А Ленин-то на самом деле выпить не дурак был, никогда без пива и водки за стол не садился.
— А шустовского нет ли коньяку? — спрашивает.
— Да откуда же взяться шустовскому? — удивился директор. — Мы в какой дыре-то сидим… — и по секрету добавил: — Потом… у нас же тут поголовно сухой закон, чтоб зарю счастья не проспать… Только своим варевом и перебиваемся.
— А не отрава, — все упрямится Ленин.
— Да какая отрава? Всю жизнь пьем — только здоровеем! — ударил себя кулаком в грудь директор.
— Точно, — подтвердила старушки, — одно сплошное здоровье.
Ладно, раз так, выпили за приезд, за праздник, за Ленина… И Ленин примерился, выпил граненый стаканчик, крякнул:
— Ничего, хорош первачок… Век бы такой пить — не перепить, — сладко ему показалось.
Скорo они расчувствовались, обнялись, словно все из одного детдома, и запели «Не была б я прачкой, я бы не стирала…», а на десерт еще «Любо, братцы, любо» спели.
Тут директор еще пригубил из чайника и говорит:
— А чтобы нам с другом Лениным в картишки не перекинуться? Один или два разка…
— На интерес, что ли? — зевнул Ленин. Он на интерес никогда не играл, считал, что это позорное занятие.
— Зачем же на интерес, на интерес играть — глупостями заниматься, поддержал его директор.
— Так у нас денег нет! Мы в дороге потратились! — испугался Ленин: вдруг да он проиграет. Он всегда только выигрывать любил.
— А-а, что деньги? Деньги — бумага. Можно и на вещички, вон хоть на ботинки, — улыбнулся директор, ему сильно Лениновы ботинки понравились, он на них глаз положил.
— Так я только в дурачки и умею играть! — все упирается Ленин, делает вид, что он игрок никакой.
— Можно и в дурачки, нам-то один черт, лишь бы картами по столу пошлепать!

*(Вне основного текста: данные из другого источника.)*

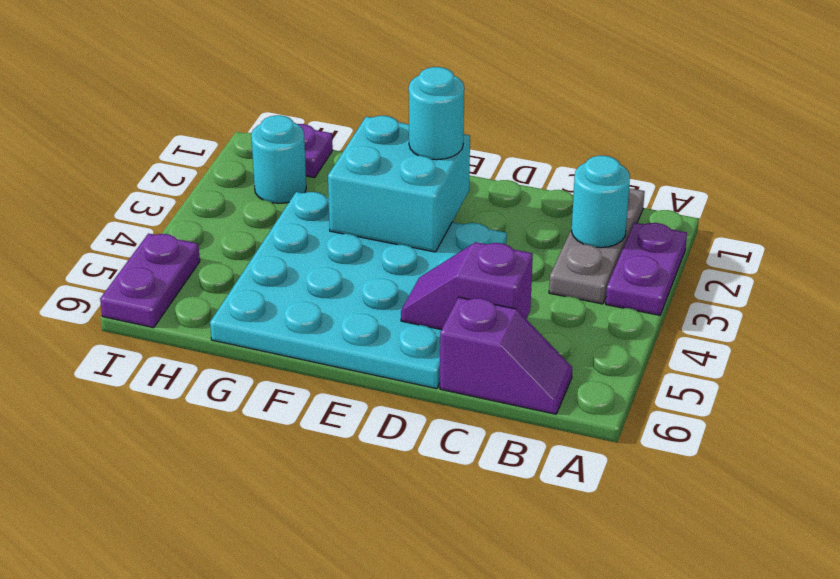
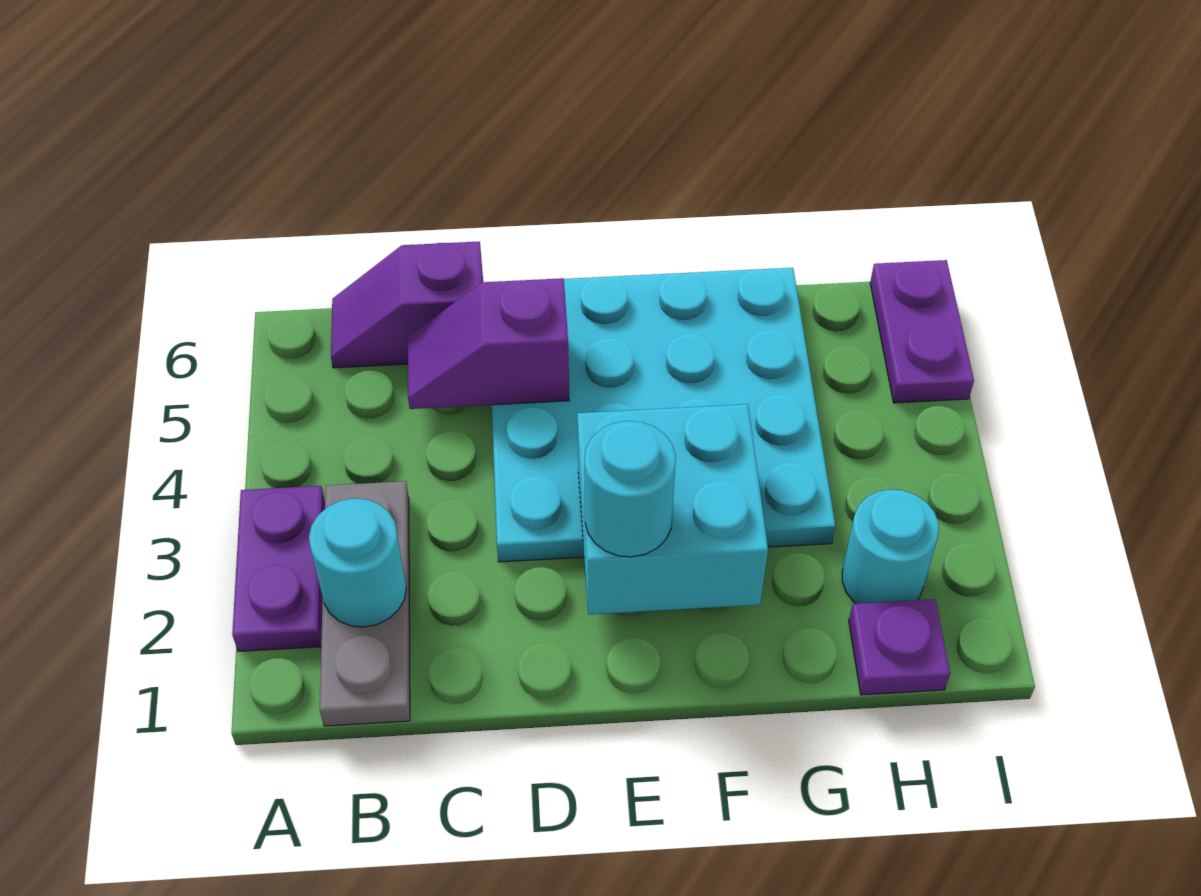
purple slope C5:D5 level 2 top C -> purple slope C5:D5 level 2 top D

Уломал-таки его директор сыграть пару раз в дурачки, сильно ему хочется Лениновыми ботинками разжиться. Эх, думает, хорошо бы их, как экспонат, в музей прибрать, сразу бы посетителей прибавилось.
Сыграли они разок — Ленин сразу без ботинок остался. Разозлился не на шутку, а тут еще Надя над ним подтрунивает:
— Ну-ну, в лаптях теперь в Петербург поедешь, интеллигент!
Стали другой раз играть. Тут Ленин заметил, что хитрая старушка-то, смотритель, в карты к нему подгладывает и директору подсказывает.
— Ты что это, Арина Родионовна, — возмутился он, — в мои карты подглядываешь и ему подсказываешь!
— А чего? Я ничего! — сразу отскочила старушка — руки в боки — и стоит, как ни в чем не бывало.
А Надя смеется, подтрунивает:
— Карты ближе к орденам, к орденам! А у нас, генералов, орденами вся грудь увешана!
Ленин еще больше разозлился и так разыгрался, что скоро без штанов остался. Сидит в одних трусах, ерзает.
— Хватит, — говорит, — играть, ну эти дурачки к черту!
Сильно он на всех обиделся и на Шушенское тоже. Ну, его, это Шушенское, нехорошее это место, зловредное, надо бежать отсюда! А как бежать-то в одних трусах? Далеко не убежишь.
Хорошо, на Наде шесть юбок было надето. А она всегда на себя весь запас одежды надевала на всякий пожарный случай. Мало ли что может произойти? И приговаривала: все свое ношу с собой.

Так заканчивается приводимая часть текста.